3.2. Histology Results

Histological analysis of the colon samples from all experimental groups on Day 31 revealed that the most severe intestinal inflammation was in the AC group of rats (antibiotic and colitis-treated; Figure 3A), while the HA group (colonized and antibiotic-treated) experienced the mildest amount of inflammation (Figure 3B). Rats in the AC group had severe active ulcerative colitis (purulent to necrotic colitis) with an inflammatory infiltrate (consisting of lymphocytes, plasma cells, and eosinophils) in the mucosa and submucosal layer. In deep ulceration/necrosis, there was a mixed inflammatory infiltrate with a predominance of neutrophils and fibroplasia at the bottom and numerous bacterial colonies on the surface. The inflammation in some necrotic areas diffused to the muscle layer (Figure 3A). A similar degree of inflammation was found in the HC and HAC groups (Figure 3C,D). Whereas rats in the HC group (colonized with colitis) had moderate inflammation, those in the HAC group (colonized, antibiotic-treated, and colitis) experienced mild inflammation with the addition of goblet cell hyperplasia. The colon of rats in the HA group (colonized and antibiotic-treated) showed mild/focal lymphoplasmacytic inflammatory infiltrate with a predominance of eosinophils in the mucosa and mild reactive hyperplasia of the submucosal lymphoid tissue (Figure 3B).

Figure 3.

Figure 3

Histopathological examination of the large intestine of rats on Day 31 of the experiment. The representative cross sections are displayed from each experimental group: (A) AC group (i.e., antibiotic- and colitis-treated), black arrows indicate inflammatory infiltrate in mucosa and submucosa within necrotic tissue; (B) HA group (i.e., colonized and antibiotic-treated), black arrows indicate focal inflammatory infiltrate; (C) HC group (i.e., colonized and colitis-treated), black arrows—upper left indicates necrosis of mucosal layer, lower left indicates lymphoplasmacytic inflammatory infiltrate, and right indicates submucosal edema; (D) HAC group (i.e., colonized, antibiotic-, and colitis-treated), black arrow indicates inflammatory infiltrate.

3.3. Microbial Results

Changes in the intestinal microbial diversity were observed throughout the experiment—before colonization (Day 0), after colonization (Day 18), after antibiotic treatment (Day 24), and after colitis induction (Day 31) (Figure 1). As the experiment progressed (Days 0, 18, and 24), we collected fecal samples only, while on Day 31, we also collected samples from the colon and caecum, and then compared the microbial diversity in all three types of samples (Figure 4A,B).

Figure 4.

Figure 4

Microbial analyses throughout the experiment in rat fecal samples—after colonization (Day 18), after antibiotic treatment (Day 24) and after colitis treatment (Day 31). (A) Changes in the alpha diversity in the groups throughout the experiment; (B) NMDS analyses of the compositional changes in gut microbiota throughout the experiment, comparing treatment (in color) versus experimental day (in shape). For more details about the experimental groups and treatments, see Figure 1 or Supplementary Data S1.

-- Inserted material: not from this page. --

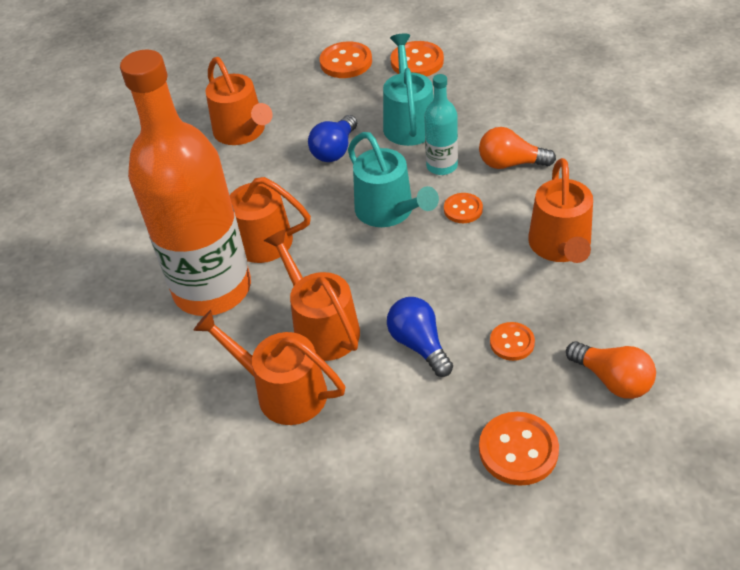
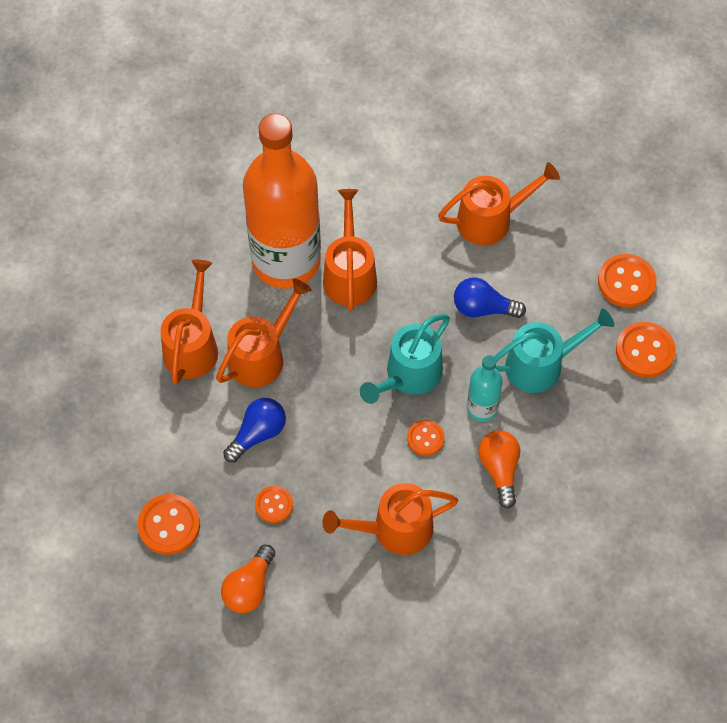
camera: 70 degrees right, 15 degrees up
(242, 132) = (491, 219): orange watering can -> orange watering can turned 150 degrees counterclockwise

The alpha diversity of the rat intestinal microbiome appeared to be stable in colonized and non-colonized rats on Day 18, as it was comparable with Day 0 (Figure 4A; Supplementary Data S1). Significant changes were found on Day 24, i.e., after three consecutive days of antibiotic administration (Figure 4A). Surprisingly, the most significant drop in alpha diversity was observed in the group of rats treated with H. diminuta and antibiotics, while in the group of rats treated with antibiotics alone, the change was less profound (Figure 4A; Supplementary Data S1). In both these groups, significant compositional changes were recorded on Day 24 (Figure 4B).

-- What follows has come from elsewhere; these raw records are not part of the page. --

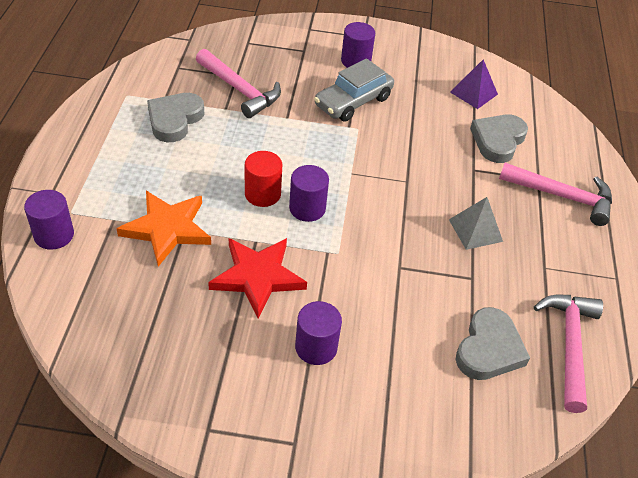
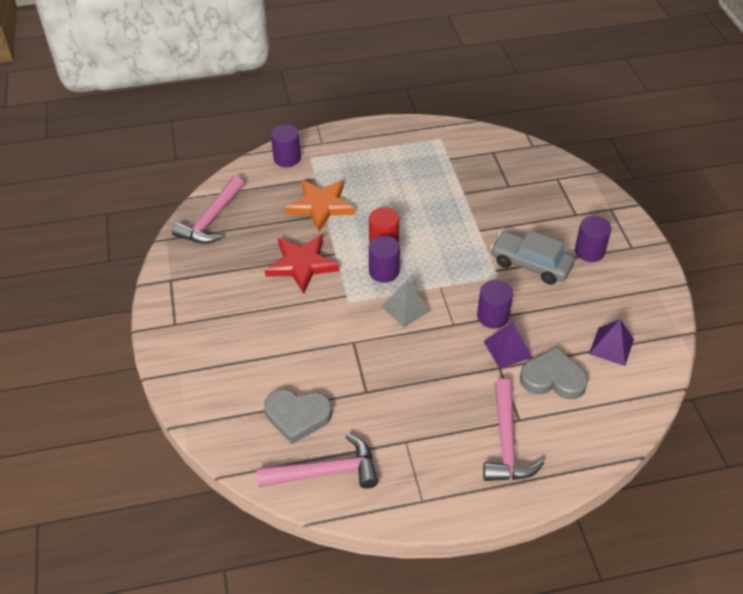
camera: 75 degrees right, 0 degrees up
(174, 120) = (431, 171): grey heart -> none
(240, 90) = (492, 193): pink hammer -> pink hammer (211, 220)
(316, 347) = (254, 313): purple cylinder -> purple cylinder (493, 316)
(453, 156) = (507, 349): none -> purple pyramid
(475, 230) = (422, 383): grey pyramid -> grey pyramid (406, 308)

On Day 31, after colitis treatment, alpha diversity in all the antibiotic-treated groups (AC, HAC, and HA) rebounded (Figure 4A), but there was a lasting change in microbiota composition (Figure 4B). According to our results, colitis did not have a major effect on the restoration of diversity in the antibiotic-treated groups (AC and HAC vs. HA), and the diversity did not return to its original state in any of these groups (Figure 4B). Worm colonization did not promote a return of the rat gut microbiome to its original diversity and composition in the groups treated with antibiotics (HA), colitis (HC), or both (HAC) (Figure 4B). There was a significant cage effect in the HA group (Figure 4B; more details below).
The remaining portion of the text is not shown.